Well, yet another type of memory with these properties has been in the news recently.  The stuff is called NRAM after "nanotube."  The nanotubes in the name are the same carbon nanotubes that people talk about making a space elevator with if they can be made long enough and in sufficient bulk.   People have been trying to make transistors out of nanotubes for a while and they work but there's a big problem with manufacturing them at scale.  You make a big silicon chip with conventional techniques with a bunch of pads on it which you want the nanotubes to stick to.  You wash it with a solution containing the tubes and some bonding agent but you'll be lucky to get a tube at 90% of the places you want them.  That's enough to do experiments but it's still way too high to build any sort of computer out of.  When I first read the EE Times article on this I thought that NRAM would work in a similar way and that they might have manufacturing difficulties.  But then a new article with a bunch of presentation slides came out at Anandtech showing that each connection is made up of several nanotubes so you don't have to have every junction have the same configuration and some variation shouldn't prevent it from functioning.

Then I managed to find a link to an actual PowerPoint presentation form a Real World Tech forum thread.  It has a lot of details, including the actual current defect rate of .00003 which ought to be fine.

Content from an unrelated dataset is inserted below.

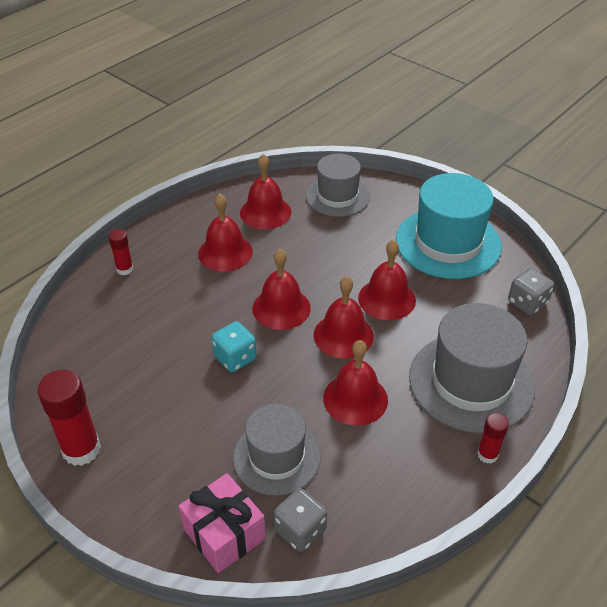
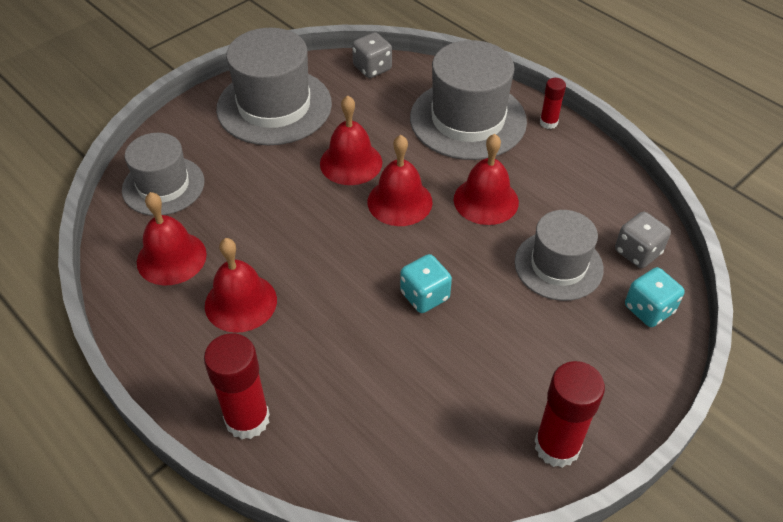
camera: 85 degrees left, 5 degrees up
(125, 269) = (247, 419): red glue stick -> red glue stick, size x1.83
(224, 534) = (649, 309): pink gift -> turquoise dice
(281, 308) = (351, 251): red bell -> none
(448, 243) = (274, 106): turquoise hat -> grey hat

So how does this stack up against the other potential non-volatile memories people have been working on?  Well it does seem to be pretty tough.  There are actual molecules being shifted into different configurations so it's resistant to electrical damage which is why NASA was interested enough to fly some up to test it in space.  Cosmic rays flipping bits is a big problem for computers in space and even if NRAM doesn't have anything else that might be a niche for it.

The write endurance also seems to be pretty good, just like with RRAM.  With at least 10e11 writes you could be writing across typically sized RAM card at typical max speeds and it would take you a millennium to exhaust the writes.  Even if you write to the smallest area that won't be absorbed by the cache system on a modern CPU you've got a year of writing before you burn a hole there.  For typical usage I'd guess it would last something like 20 years which ought to be good enough.

Which of this and MRAM and RRAM will win out if any does?  I've got no idea but I'm finding it interesting.

Insurance and Driverless Cars

There was an article in IEEE Spectrum recently about insurance and driverless cars.  It was basically talking about how you'd expect the manufacturer of the driverless control to take over the job of insuring the cars when they operate in driverless mode because they're big enough to and they have more information than anyone else.  The price of this would probably be part of the cars price.  It occurs to me that if insurance for a car's automated and manual modes become separated and if the automated insurance is bundled then this will be a force pushing for 100% automated roads if driverless cars take off.

Now, clearly this would be a major hit for the insurance industry and all those people whose livelihood depends on insuring vehicles are going to be putting pressure on politicians to stop these forces from affecting them somehow.  I'd expect a major push to require all cars to have manual driving insurance whether the car has a manual mode or not.  But after that I'd expect insurance companies to offer cheaper insurance for those cars and there to be a race to the bottom that makes the whole issue nearly moot.  Or quite possible there's some side of this that I'm not seeing.